- Born: 1920 Nay, Pyrénées-Atlantiques, France
- Died: February 2000 (aged 79–80)
- Occupation: Milliner

Signature

= Jean Barthet =

French milliner (1920–2000)

Jean Barthet (1920–2000) was a French milliner who first rose to prominence in the 1950s as hat maker to Hollywood and French film stars, also designing hats for films such as The Young Girls of Rochefort.

He helped to define fashionable hat styles – including the bucket hat, pillbox hat and fedora – that predominated throughout the 1960s and collaborated with major couture houses. With a career spanning more than 40 years, he remained a favourite hatmaker of Sophia Loren (both for film and personal wear), also creating hats for Michael Jackson's 1988 world tour.

==Early life and career==
Jean Barthet was born in Nay, a village in the Pyrenees region of France in 1920 – although he would later put his date of birth as 1930/1. After studying at art college in Toulouse, he left for Paris, working for the milliner Gilbert Orcel before setting up his own salon.

==International reputation==
Barthet presented his first collection in 1949 and soon attracted an international clientele – notable among them were many Hollywood stars.
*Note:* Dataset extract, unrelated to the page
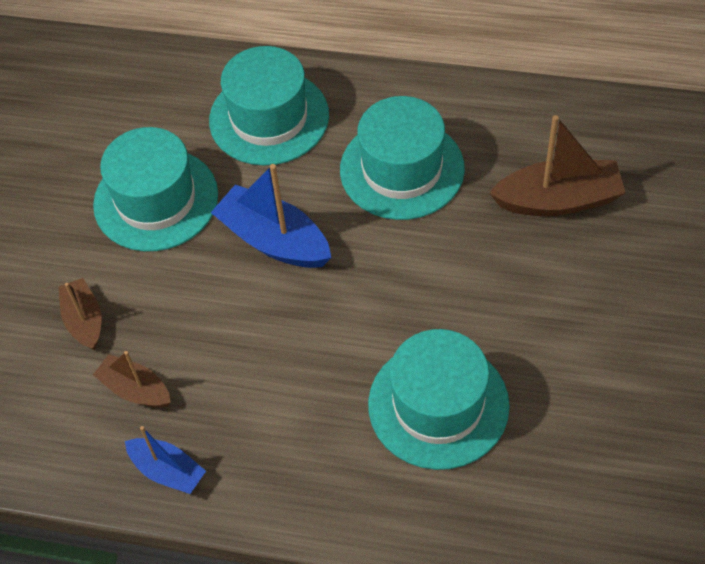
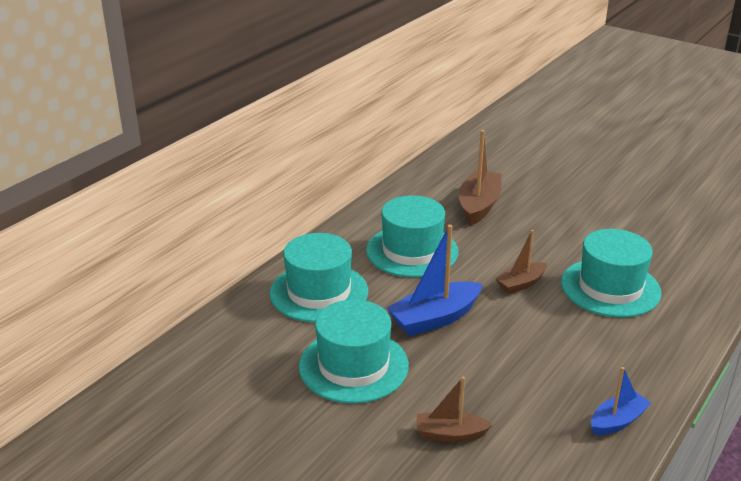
camera: 70 degrees left, 25 degrees down
(135, 389) = (534, 421): brown boat -> brown boat (521, 284)

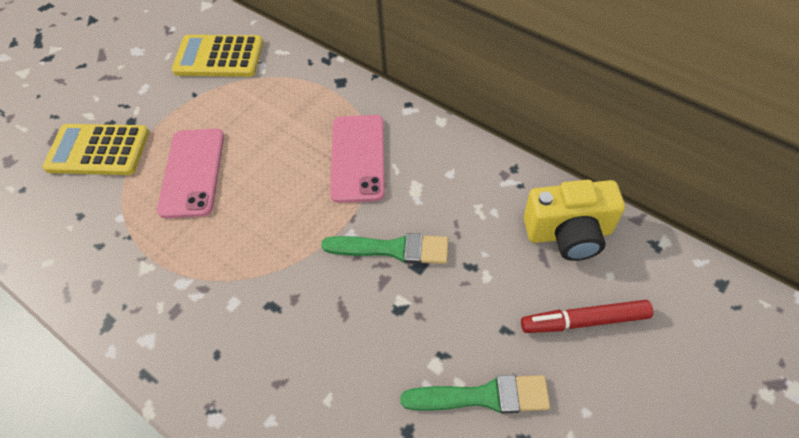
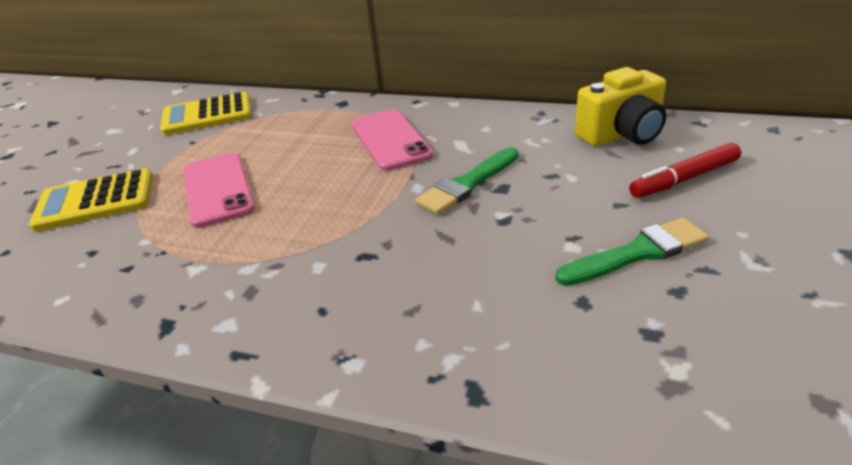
camera: 20 degrees left, 20 degrees down
(392, 249) = (467, 184): green brush -> green brush turned 150 degrees clockwise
He introduced hat styles that attracted newspaper publicity, including a white felt hat inspired by the Texas sheriff's sombrero and a feminine variation on the fedora.

By the early 1960s his clients included Jacqueline Kennedy. By the mid 1960s, such was his client list that the Chicago Tribune said Barthet had: "more star quality customers than any Hollywood studio ever had under contract". These included names such as Sophia Loren, Natalie Wood, Brigitte Bardot and Princess Grace of Monaco.

His collaborations with haute couture houses continued from his early career into the 1980s and he worked with, among others, André Courrèges, Chanel, Claude Montana, Sonia Rykiel, Paco Rabanne and Karl Lagerfeld. He collaborated with another notable milliner, Parisian-born Claude Saint-Cyr, who worked with him from the mid 1960s to her retirement in the early 1970s.

==Legacy==
Examples of Barthet's hats are in a number of public collections, including the Victoria and Albert Museum and the Metropolitan Museum of Art. In 2011, a vintage Barthet hat featured in a Lady Gaga shoot in Vanity Fair. In 2014, reproductions inspired by his original models were created by his son Alexandre Barthet for the biopic Grace of Monaco.

Barthet was also a keen photographer and his extensive photo archive includes portraits of musicians, actors and fashion designers – some of whom are captured wearing his hat designs.